Among gynecologic patients, 46% CAsSched, 28% ToxDelay, 13% OthDelay, 7% DNComplete, and 6% declined chemotherapy in the EUC group and 63% CAsSched, 21% ToxDelay, 10% OthDelay, and 6% DNComplete chemotherapy in the TPN group. Approximately 87% of gynecologic patients in each study group completed radiation treatment, including C-Delay (51% of the EUC group and 42% of the TPN group). Only 2 patients in the EUC group and 3 patients in the TPN group failed to complete radiation treatment, and 3 patients in the EUC group and 2 patients in the TPN group refused radiation treatment.
By controlling for study group using polytomous logistic regression models, gynecologic patients with advanced cancer (stage III, state IV, or recurrent) had significantly higher odds of no adhering to chemotherapy (P < .01). Cancer stage was not associated with radiation adherence for gynecologic patients or with either treatment adherence for breast patients. In addition, there were no significant differences in adherence rates when comparing patients' baseline status (ie, before initiating treatment vs during or after acute treatment) between study groups.
Nearly 33% of the patients with breast cancer and >33% of patients with gynecologic cancer in each study group were not fully adherent to follow-up appointments and either had missed at least 1 scheduled follow-up appointment or had failed to return to the clinic. Site pharmacy records indicated that 44 patients obtained tamoxifen or anastrozole, they had an overall 59% adherence rate, and there was no significant difference in the rate between study groups. Of 27 patients who received antidepressants, adherence rates, defined as obtaining the prescribed number of refills, were significantly better among TPN patients (67%; 10 of 15 patients) compared with EUC patients (25%; 3 of 12 patients; P = .03).

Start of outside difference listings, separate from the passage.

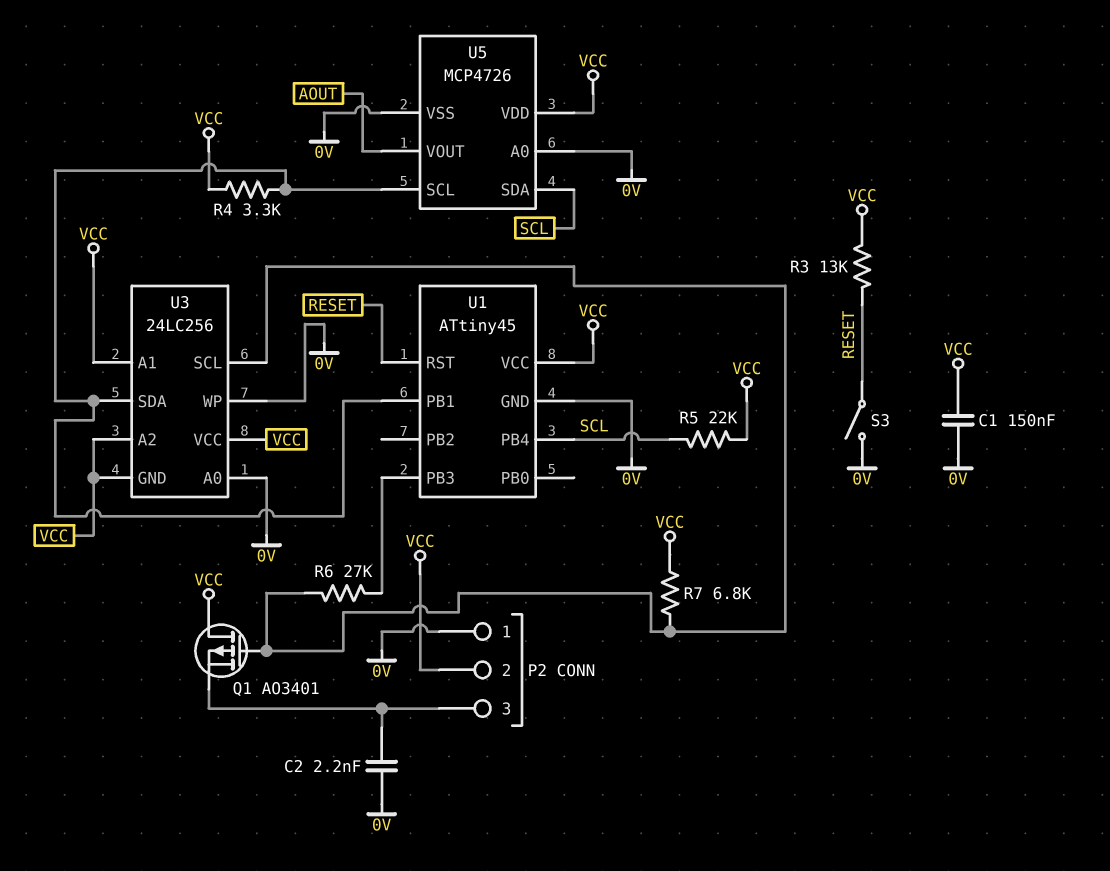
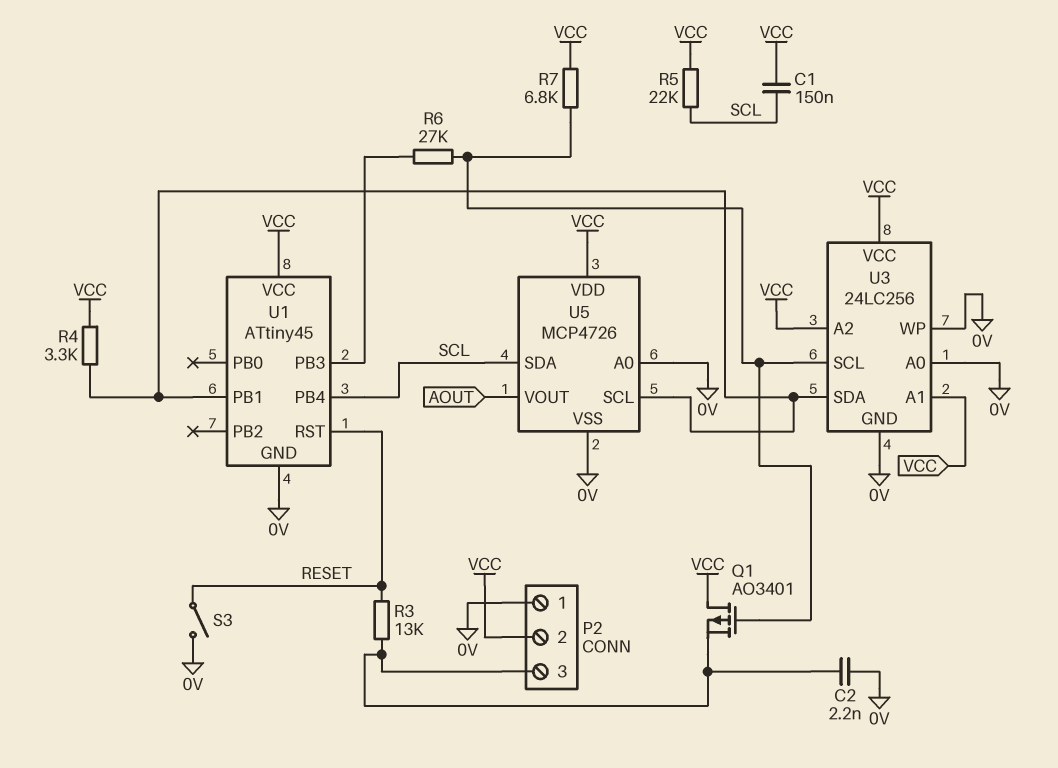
C1: 150nF (0V, VCC) -> 150nF (SCL, VCC)
R3: 13k (RESET, VCC) -> 13k (P2/3, RESET)
U3 pin GND: VCC -> 0V

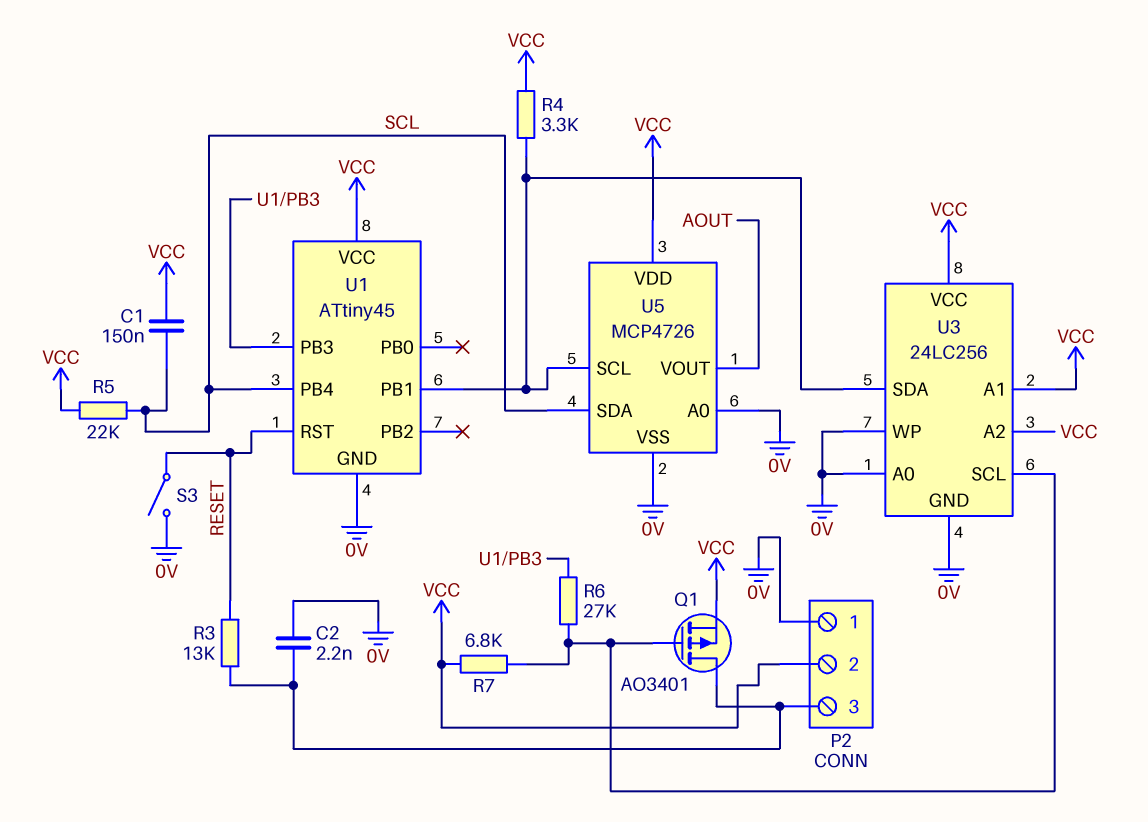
Q1: PMOS AO3401 (G U3/SCL, D VCC, S P2/3) -> PMOS AO3401 (G U3/SCL, D P2/3, S VCC)

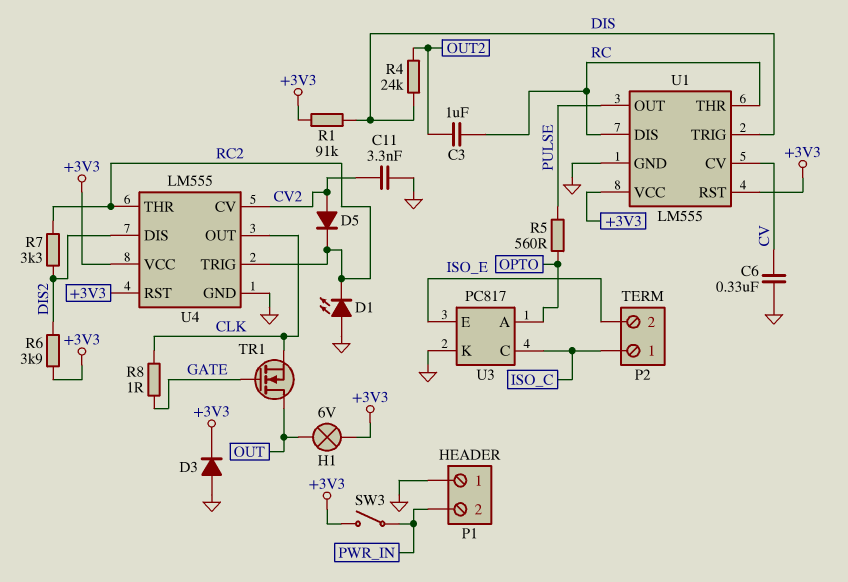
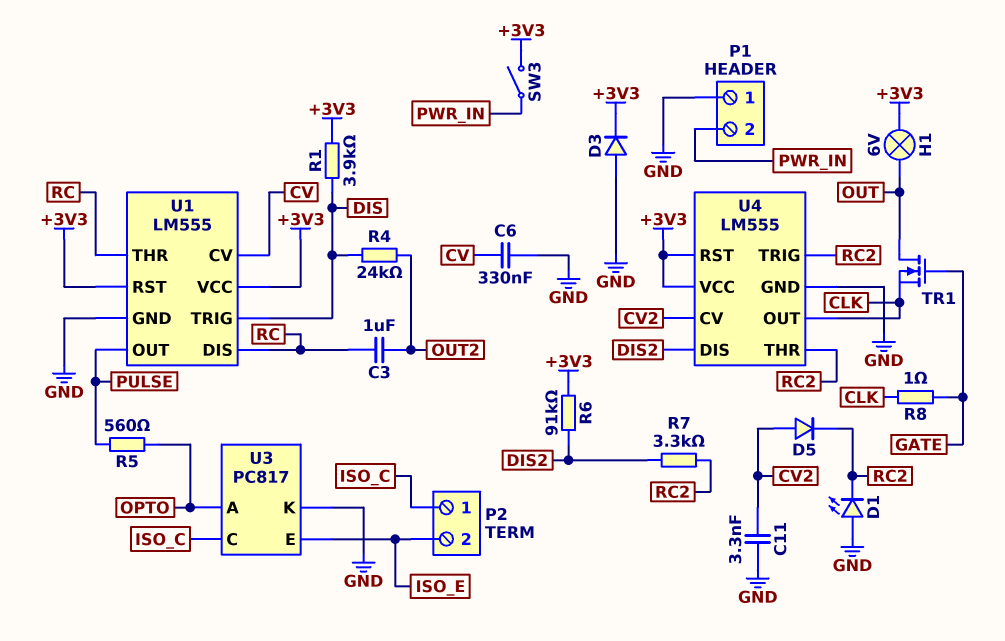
R1: 91k (+3V3, DIS) -> 3.9k (+3V3, DIS)
R6: 3.9k (+3V3, DIS2) -> 91k (+3V3, DIS2)

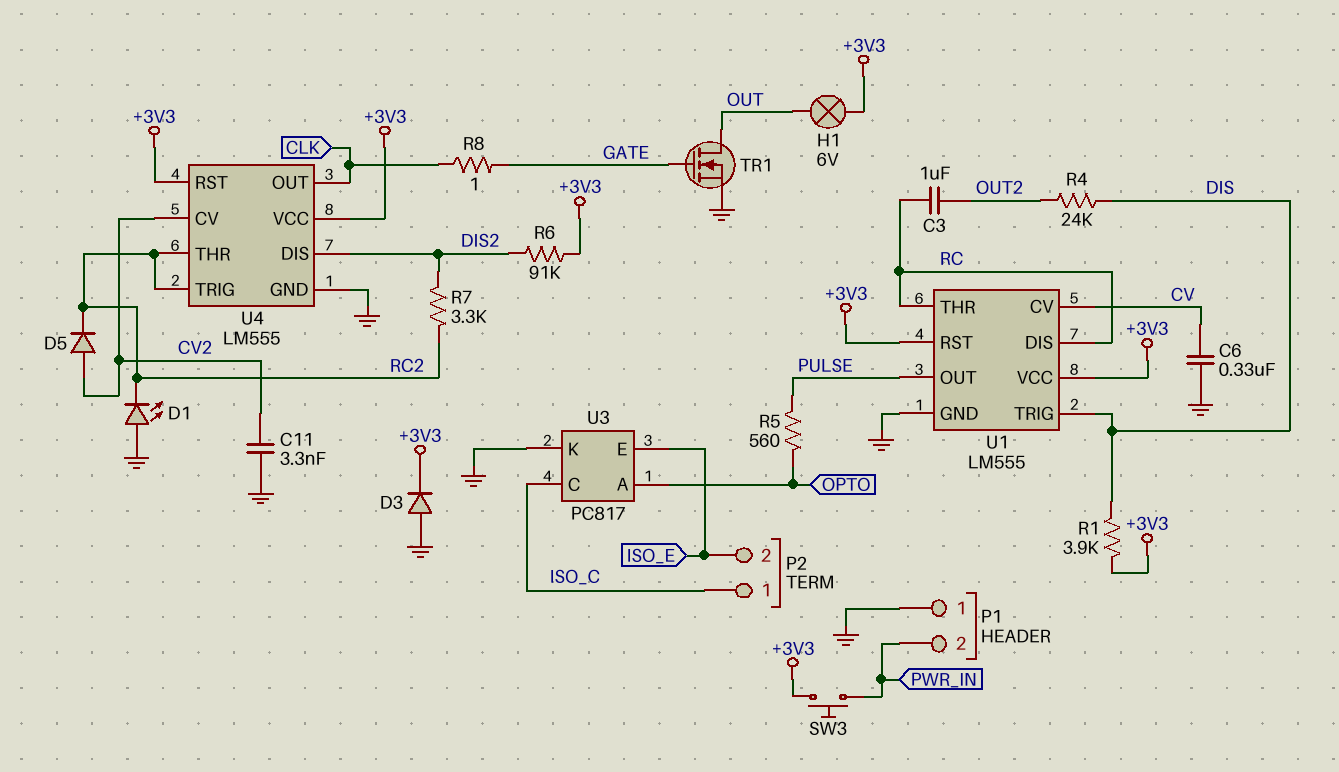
SW3: switch (+3V3, PWR_IN) -> button (+3V3, PWR_IN)
TR1: NMOS (G GATE, D OUT, S CLK) -> NMOS (G GATE, D OUT, S GND)

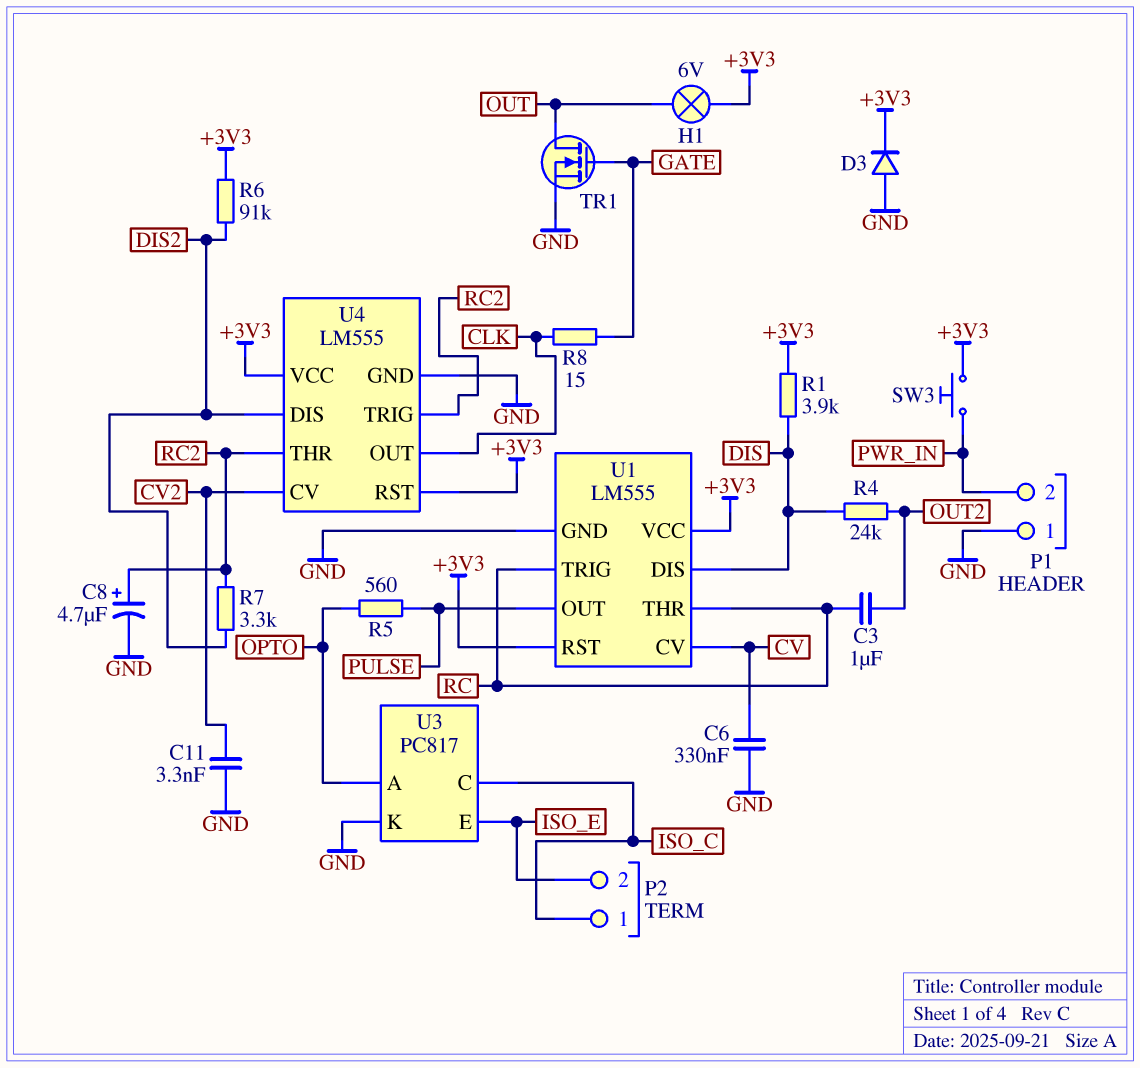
C8: none -> 4.7uF (plus RC2, minus GND)
D1: LED (A GND, K RC2) -> none
D5: diode (A CV2, K RC2) -> none
R8: 1 (CLK, GATE) -> 15 (CLK, GATE)
U1 pin DIS: RC -> DIS
U1 pin TRIG: DIS -> RC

Adherence, Mortality, and Quality-of-Life Outcomes
There were no significant interactions between study group or adherence (CAsSched or not CAsSched) for either mortality or quality-of-life outcomes. Therefore, combined data from TPN and EUC were used to evaluate the associations between timely adherence, the death rate, and quality-of-life FACT-G subscales (Table 4). Gynecologic patients who failed to complete the prescribed chemotherapy regimen as scheduled had a higher death rate at 12 months (29.17% vs 10.34%; P = .01). FACT-G subscale mean scores did not vary between timely and not timely adherence groups in regression models that were controlled by baseline scores and cancer stage. Patient costs-of-care worries were similar between the TPN group and the EUC group. Polytomous logistic regression models were used to compare the odds of adherence to treatment between patients with or without reported cost concerns at either 6 months or 12 months. Adherence was not associated significantly with cost concerns in either breast cancer patients or gynecologic patients.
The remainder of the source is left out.